Marysiu, Alicjo - pysznogłówki tez przypadły mi do gustu. Szkoda tylko, że nie skusiłam się na różową, wcześniej najwyraźniej miałam inną koncepcję. Teraz rabatę pod dębami uzupełniam bylinami głównie kwitnącymi różowo-lilowo, do czasu jak wyrosną krzewy mają konkurować z paprociami i dodawać koloru. Ale czerwony w małych ilościach też jakoś się dopasował...
Izo, ja jeszcze sprawdzę w tej "mojej" szkółce, oni też zamawiają, jak ma dostawca, spytam o wiąz. Wybieram się prawdopodobnie jutro, jeśli mnie jakaś ulewa nie zniechęci. A inne jeżówki też Cię interesują?
Robinio, witaj u mnie
I dzięki za miłe słowa!
Ewka, Jule - ja mam wrażenie, ze te pąki róż próbują już dwa tygodnie. W końcu mogłyby się zdecydować? Pogoda im za bardzo nie służy, jak sądzę... u mnie też zimno, nawet chyba bardziej, na jutro zapowiadają 15 stopni, a dziś "możliwe gwałtowne zjawiska pogodowe"
teraz MR wygląda tak (dla mnie prawie tak samo, jak na wcześniejszej fotce)
Olu, jarzmianki na zdjęciach wyglądały różnie, tylko te z drugiego źródła jeszcze nie kwitną, pewnie siewki. Zresztą ostatnio im się nie przyglądałam,bo ciągle pada,jak wracam.

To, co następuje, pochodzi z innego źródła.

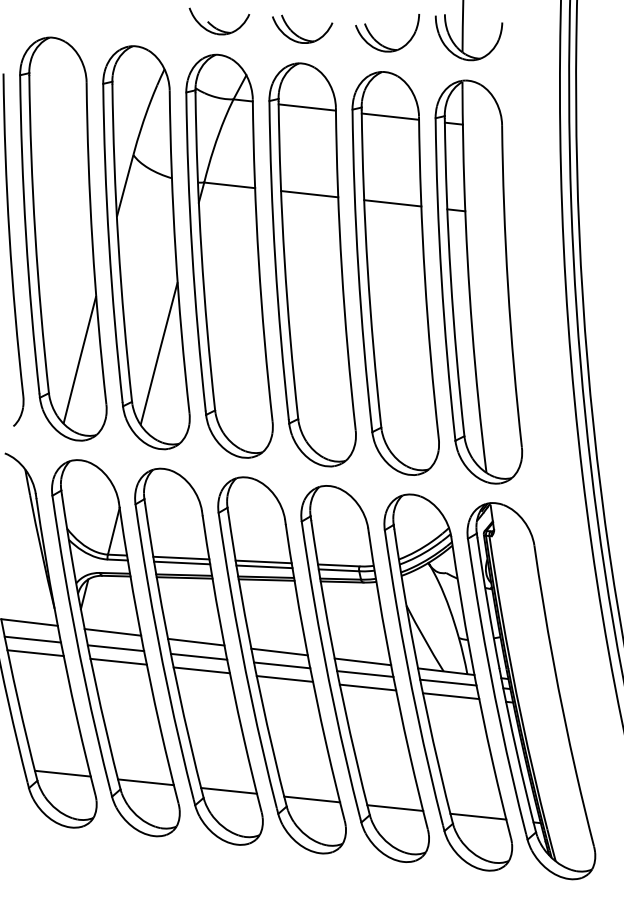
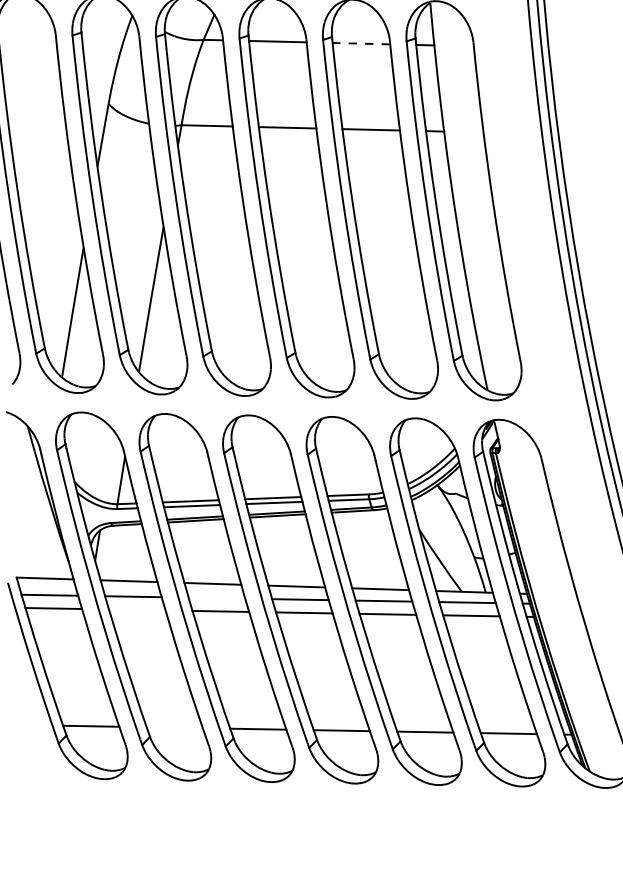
line: (390, 116) -> (361, 43), solid -> dashed
line: (198, 656) -> (216, 597), removed
line: (118, 661) -> (137, 609), removed
line: (145, 782) -> (174, 727), removed

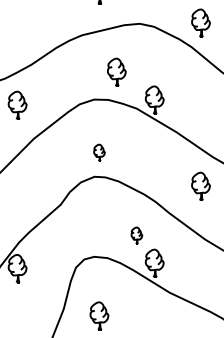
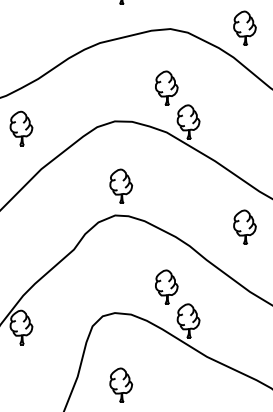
part: (116, 71) -> (166, 87), moved
part: (99, 152) -> (121, 185), size x1.67
part: (136, 235) -> (166, 287), size x1.67

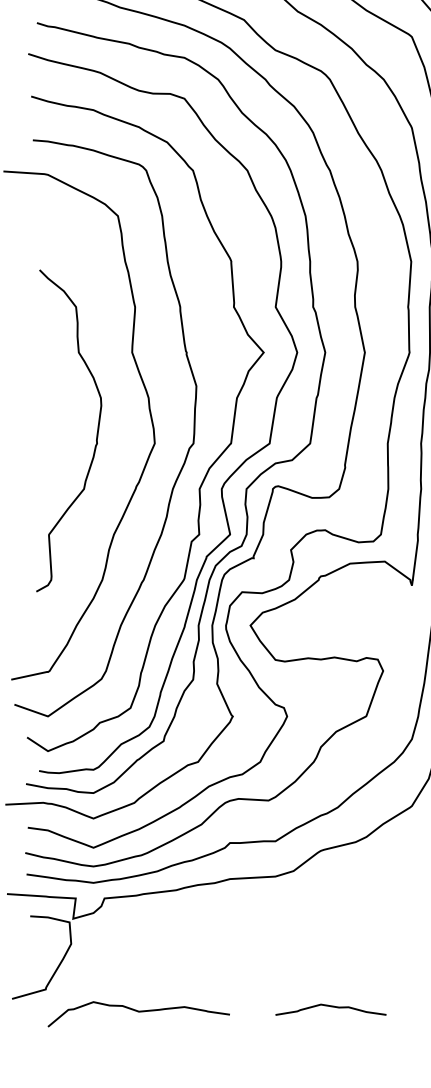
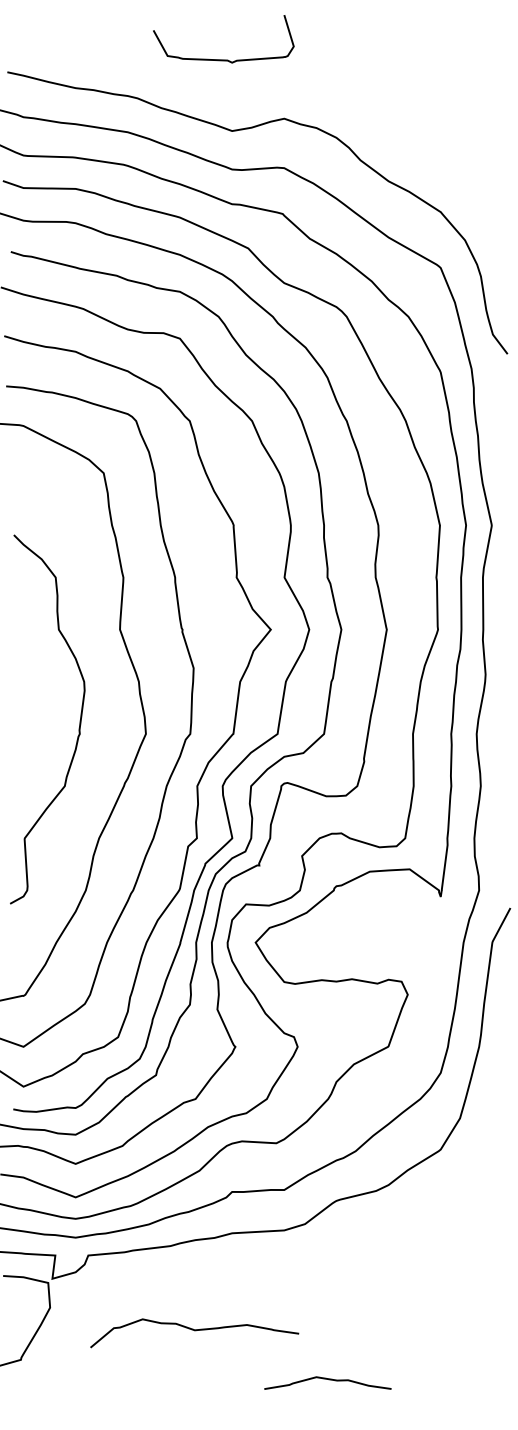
curve: (331, 1007) -> (328, 1380), moved
curve: (138, 1012) -> (194, 1331), moved

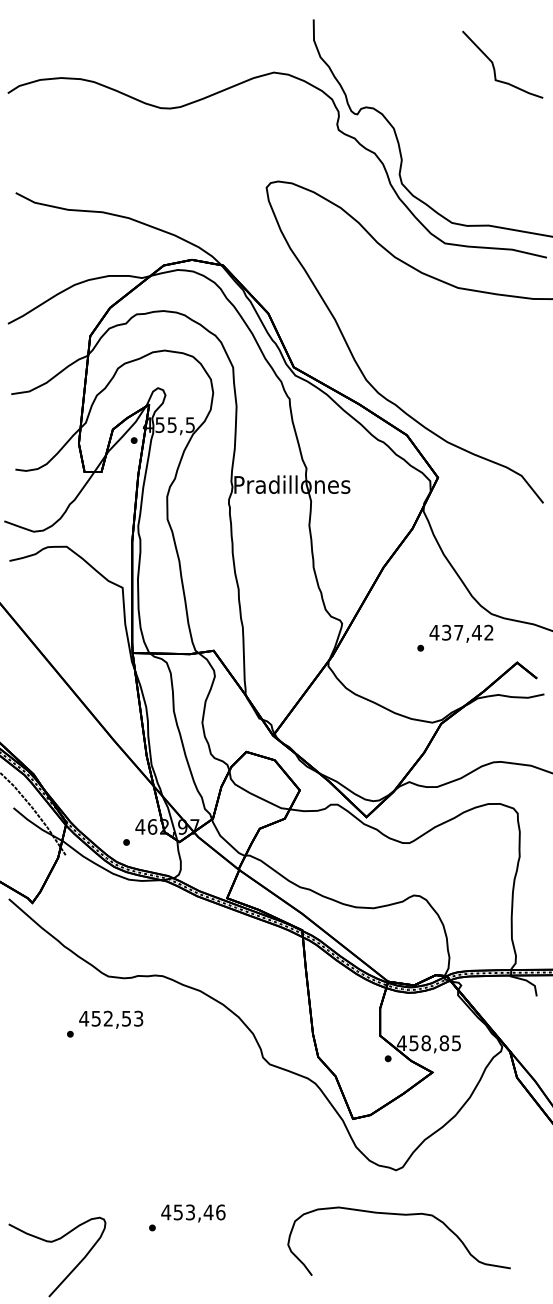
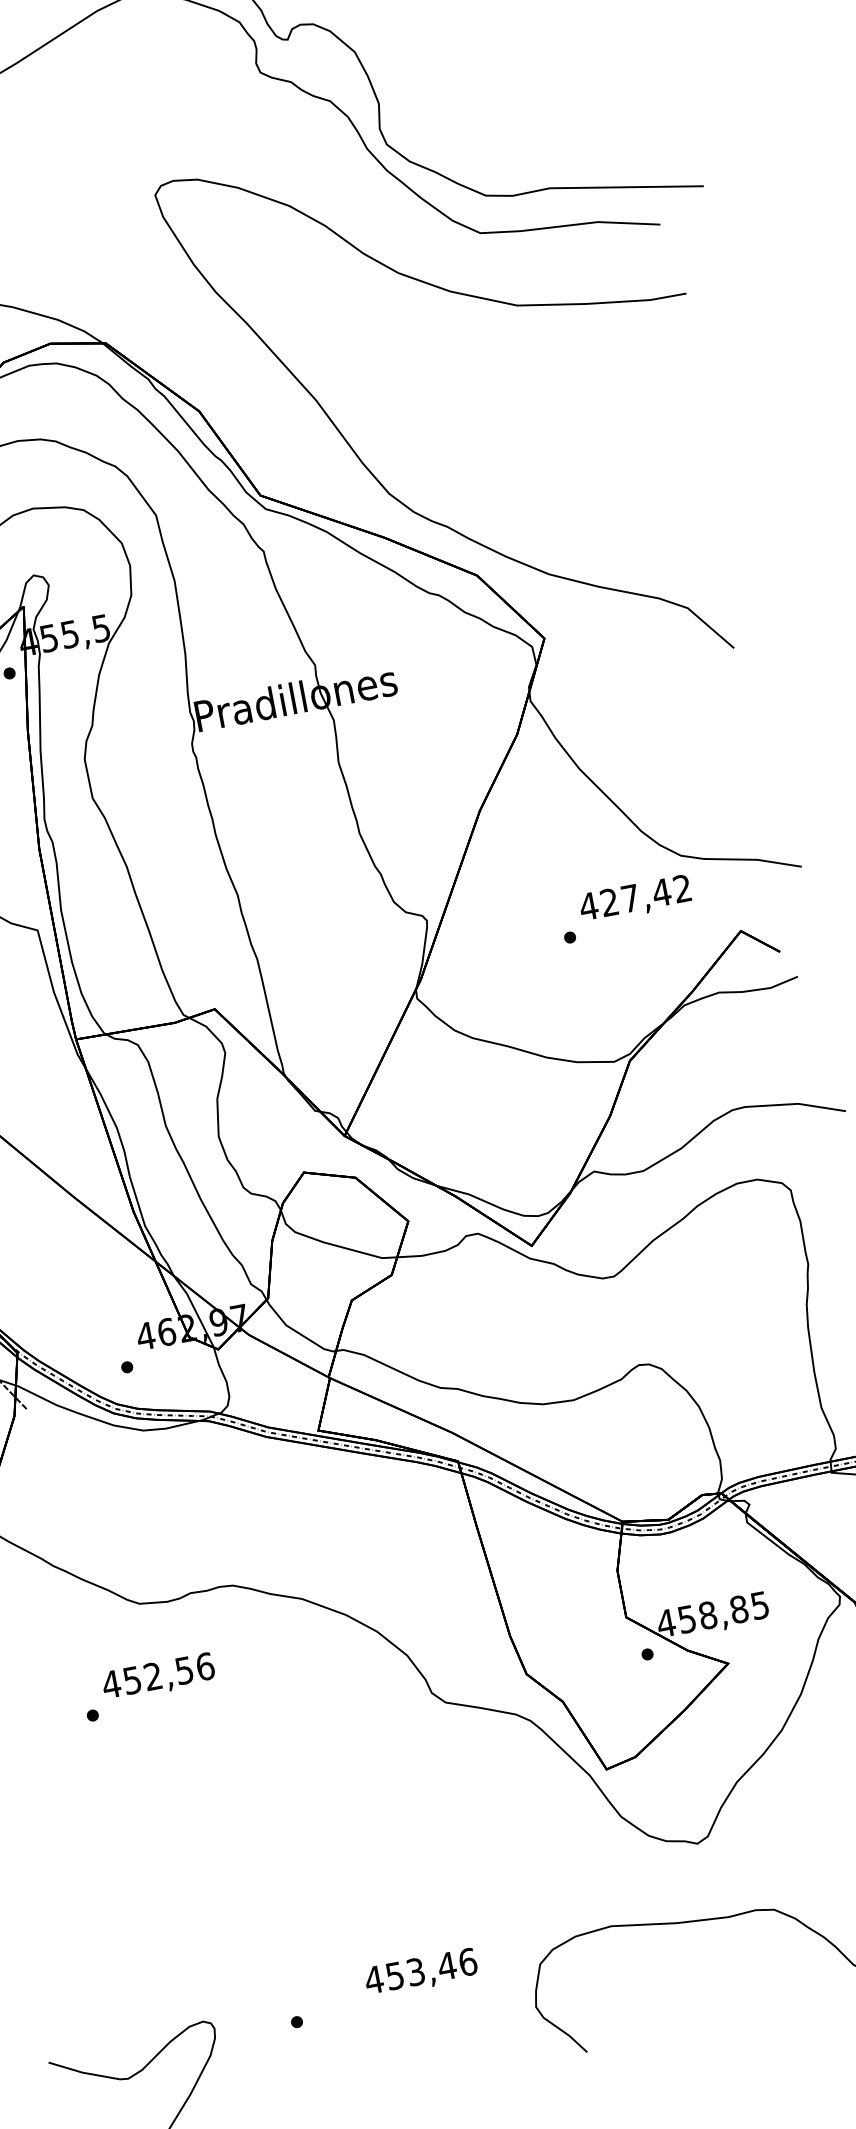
text: (446, 632) -> (609, 902), 437,42 -> 427,42
text: (138, 1018) -> (204, 1666), 452,53 -> 452,56
text: (193, 1213) -> (421, 1972), moved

Na szczęście niedługo zaczynam urlop, będę lepiej wiedzieć, co dzieje się w ogrodzie...
A teraz się pochwalę - pierwsza z wysianych przeze mnie roślinek kwitnie, dmuszek:
i pierwsza z posadzonych jeżówek, tylko jeszcze nie wiem, która
dzisiaj zdjęłam z niej wielkiego ślimaka, nie wiedziałam, że też je obżerają?